Rent Relief: How U.S. Cities Are Finally Seeing Price Drops, Austin Leads the Way

For much of the past several years, renters across the U.S. have been squeezed by steadily climbing housing costs. From the pandemic-driven demand surge to inflation and limited housing supply, finding affordable rent has been an uphill battle. But new data from Redfin reported by Fox 5 DC shows a turning point: rents are beginning to fall in many parts of the country.

In May 2025, the national median asking rent dropped by 1% year-over-year to $1,633, the largest nationwide decline since September 2023. That’s down $72 from the record high of $1,705 set in August 2022. This cooling trend suggests renters may finally see relief after years of relentless increases.

The Numbers Behind the Decline

Out of 44 major metropolitan areas tracked by Redfin, 28 reported rent declines in May, making this the broadest decline in nearly two years.

  • Austin, TX emerged as the clear leader in falling rents, with an 8.8% drop year-over-year. Once one of the hottest housing markets in the country, Austin’s rapid construction boom and growing supply have finally eased pressure on renters.

  • Minneapolis, MN followed with a 6.3% drop, reflecting a combination of increased inventory and shifting demand.

  • Other metros posting notable declines include Columbus, OH (–3.5%), Nashville, TN (–3.4%), and Portland, OR (–3.4%).

While these numbers may seem modest, even small declines can significantly impact affordability, especially for households already devoting large portions of their income to rent.

Where Rents Are Still Rising

Of course, the picture isn’t uniform.
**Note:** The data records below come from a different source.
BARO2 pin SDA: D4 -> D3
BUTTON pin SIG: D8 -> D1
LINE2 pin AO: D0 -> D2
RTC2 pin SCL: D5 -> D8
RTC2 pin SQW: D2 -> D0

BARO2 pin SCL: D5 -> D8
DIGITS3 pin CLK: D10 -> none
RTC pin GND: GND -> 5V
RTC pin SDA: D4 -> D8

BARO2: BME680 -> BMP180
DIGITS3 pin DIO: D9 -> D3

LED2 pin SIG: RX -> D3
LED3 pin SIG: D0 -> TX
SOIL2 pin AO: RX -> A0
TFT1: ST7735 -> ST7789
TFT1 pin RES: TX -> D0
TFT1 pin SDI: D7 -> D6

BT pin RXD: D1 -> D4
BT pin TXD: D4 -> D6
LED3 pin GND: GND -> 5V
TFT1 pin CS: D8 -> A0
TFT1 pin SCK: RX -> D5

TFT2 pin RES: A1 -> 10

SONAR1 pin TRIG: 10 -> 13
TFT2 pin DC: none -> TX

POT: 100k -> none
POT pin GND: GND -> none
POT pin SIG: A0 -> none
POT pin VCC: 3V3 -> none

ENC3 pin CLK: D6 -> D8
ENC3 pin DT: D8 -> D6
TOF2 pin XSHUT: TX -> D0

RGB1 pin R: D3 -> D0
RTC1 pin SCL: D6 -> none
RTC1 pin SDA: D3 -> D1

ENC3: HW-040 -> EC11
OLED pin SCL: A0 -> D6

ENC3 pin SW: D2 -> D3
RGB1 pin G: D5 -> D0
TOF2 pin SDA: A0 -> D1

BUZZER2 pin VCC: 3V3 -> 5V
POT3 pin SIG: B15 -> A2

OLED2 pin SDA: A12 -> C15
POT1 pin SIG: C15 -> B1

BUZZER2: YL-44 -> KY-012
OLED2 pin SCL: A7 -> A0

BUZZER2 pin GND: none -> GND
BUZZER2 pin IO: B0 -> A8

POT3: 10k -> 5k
While many renters are catching a break, others are still facing increases:

  • Cincinnati, OH tops the list of rising markets, with rents jumping 7.4% year-over-year, pushing the median to $1,460.

  • Tampa, FL (+4.2%), St. Louis, MO (+4.0%), Pittsburgh, PA (+3.5%), and Washington, D.C. (+2.4%) also saw gains.

  • In fact, several metros even hit record-high asking rents:

    • Chicago, IL – $1,781

    • Cincinnati, OH – $1,460

    • Memphis, TN – $1,274

    • Washington, D.C. – $2,104

These rising markets highlight that while national averages are declining, local dynamics such as limited housing stock or strong population growth still drive prices upward in certain areas.

A Closer Look: Apartment Sizes and Affordability

Breaking down rents by apartment size shows that relief is uneven across unit types:

  • One-bedroom apartments fell by 0.7% to $1,492.

  • Two-bedroom units saw the steepest drop, down 1.8% to $1,704 the largest decrease since February 2024.

  • Three-bedroom or larger units only edged down 0.2% to $2,009, signaling that family-sized housing remains a challenge for affordability.

For renters seeking smaller units, the shift is more noticeable. However, families or larger households may not feel the benefit as much, given that bigger apartments remain relatively stable in price.

Why Are Rents Falling?

Several factors explain the cooling rental market:

  1. New Construction Supply – Over the past few years, developers have poured new rental units into markets like Austin, Dallas, and Nashville. As those units hit the market, competition increases and landlords face pressure to lower asking rents or offer concessions.

  2. Shifting Demand – With higher mortgage rates making buying less accessible, many expected rental demand to remain strong. However, some renters are doubling up with roommates, moving back home, or relocating to lower-cost markets, easing demand in pricier metros.

  3. Seasonal Trends – Rent prices often peak in late summer when moving activity is at its highest. The May dip could be an early sign that 2025 will bring more balanced pricing trends.

What This Means for Renters and Landlords

For renters, the trend is encouraging. Lower asking rents and a more competitive market give tenants greater negotiating power. This could translate into more favorable lease terms, rent discounts, or added incentives like free parking or reduced deposits.

For landlords, however, the story is different. After years of steadily raising rents with little resistance, property owners may need to adjust expectations. The increase in supply means landlords will have to compete more aggressively to attract and retain tenants, especially in cities with large surpluses of new apartments.

The Bigger Picture

While a 1% national drop may not seem dramatic, the implications are significant. If the trend continues, it could reshape housing affordability debates and influence policymaking at both local and federal levels. For cities like Austin, the data signals that rapid building can indeed curb rising rents a key lesson for metros still grappling with affordability crises.

At the same time, the uneven landscape underscores the complexity of the U.S. rental market. Renters in cities like Cincinnati and Washington, D.C., may still struggle as costs hit record highs, highlighting the need for nuanced, local housing solutions.

Conclusion

The rental market is entering a new chapter. After years of unrelenting increases, renters in many U.S. cities are finally experiencing relief especially in supply-rich markets like Austin and Minneapolis. But the picture isn’t universally rosy, as rising rents in Cincinnati, Tampa, and Washington, D.C., remind us.

For now, though, the numbers point to cautious optimism: the rental tide may finally be turning, giving millions of Americans a bit of breathing room in their housing budgets.